Who's actually being Studied? A Call for Population Analysis in Software Engineering Research
Jefferson Seide Molléri
TL;DR
The paper tackles the problem of vague or missing population definitions in empirical software engineering, arguing that valid generalization hinges on explicit target populations and population frames. It distinguishes generalizability from transferability and analyzes challenges across individuals, organizations, projects, and artifacts, highlighting data limitations, definitional ambiguities, and biases. The authors propose a pragmatic set of guidelines—defining boundaries, leveraging diverse data sources, cross-validating population estimates, and employing advanced sampling techniques (e.g., snowballing, stratification)—to improve the rigor and external validity of ESE studies.
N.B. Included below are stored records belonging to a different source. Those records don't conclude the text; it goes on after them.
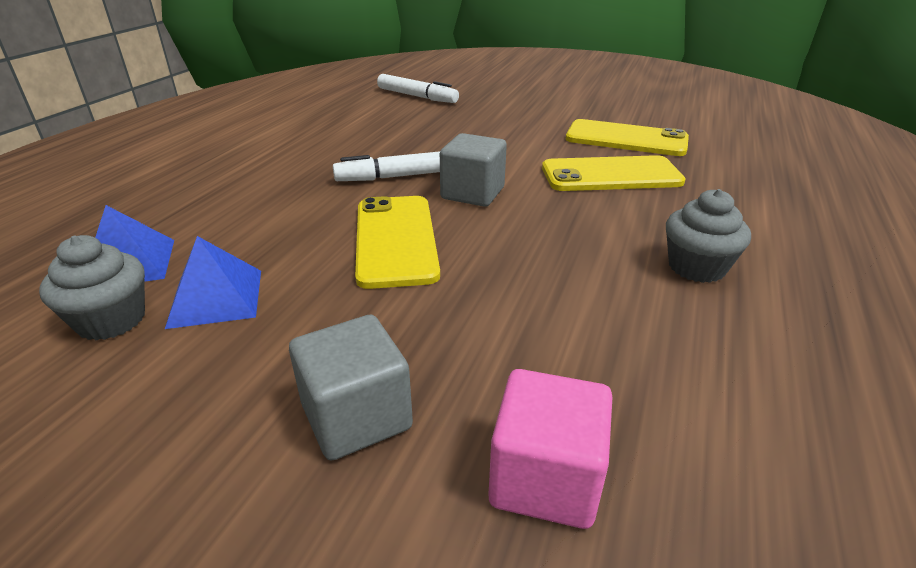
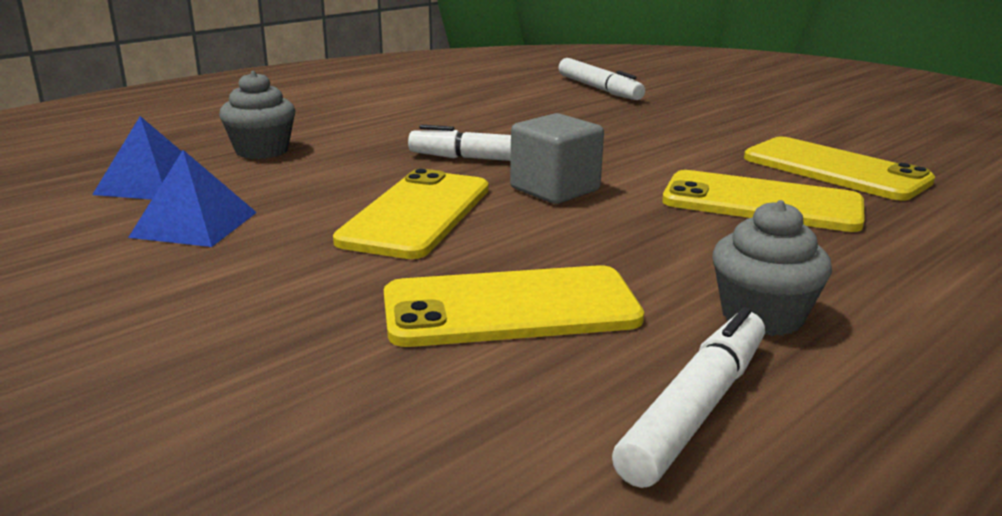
camera: 25 degrees right, 10 degrees down
(111, 320) = (94, 221): grey cupcake -> grey cupcake (262, 151)
(356, 416) = (213, 343): grey cube -> none
(544, 308) = (510, 308): none -> yellow phone
(545, 478) = (332, 444): pink cube -> none
(731, 354) = (695, 408): none -> white marker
By formalizing population analysis, the work aims to enhance the applicability and transferability of empirical findings across contexts in software engineering.
Abstract
Population analysis is crucial for ensuring that empirical software engineering (ESE) research is representative and its findings are valid. Yet, there is a persistent gap between sampling processes and the holistic examination of populations, which this position paper addresses. We explore the challenges ranging from analysing populations of individual software engineers to organizations and projects. We discuss the interplay between generalizability and transferability and advocate for appropriate population frames. We also present a compelling case for improved population analysis aiming to enhance the empirical rigor and external validity of ESE research.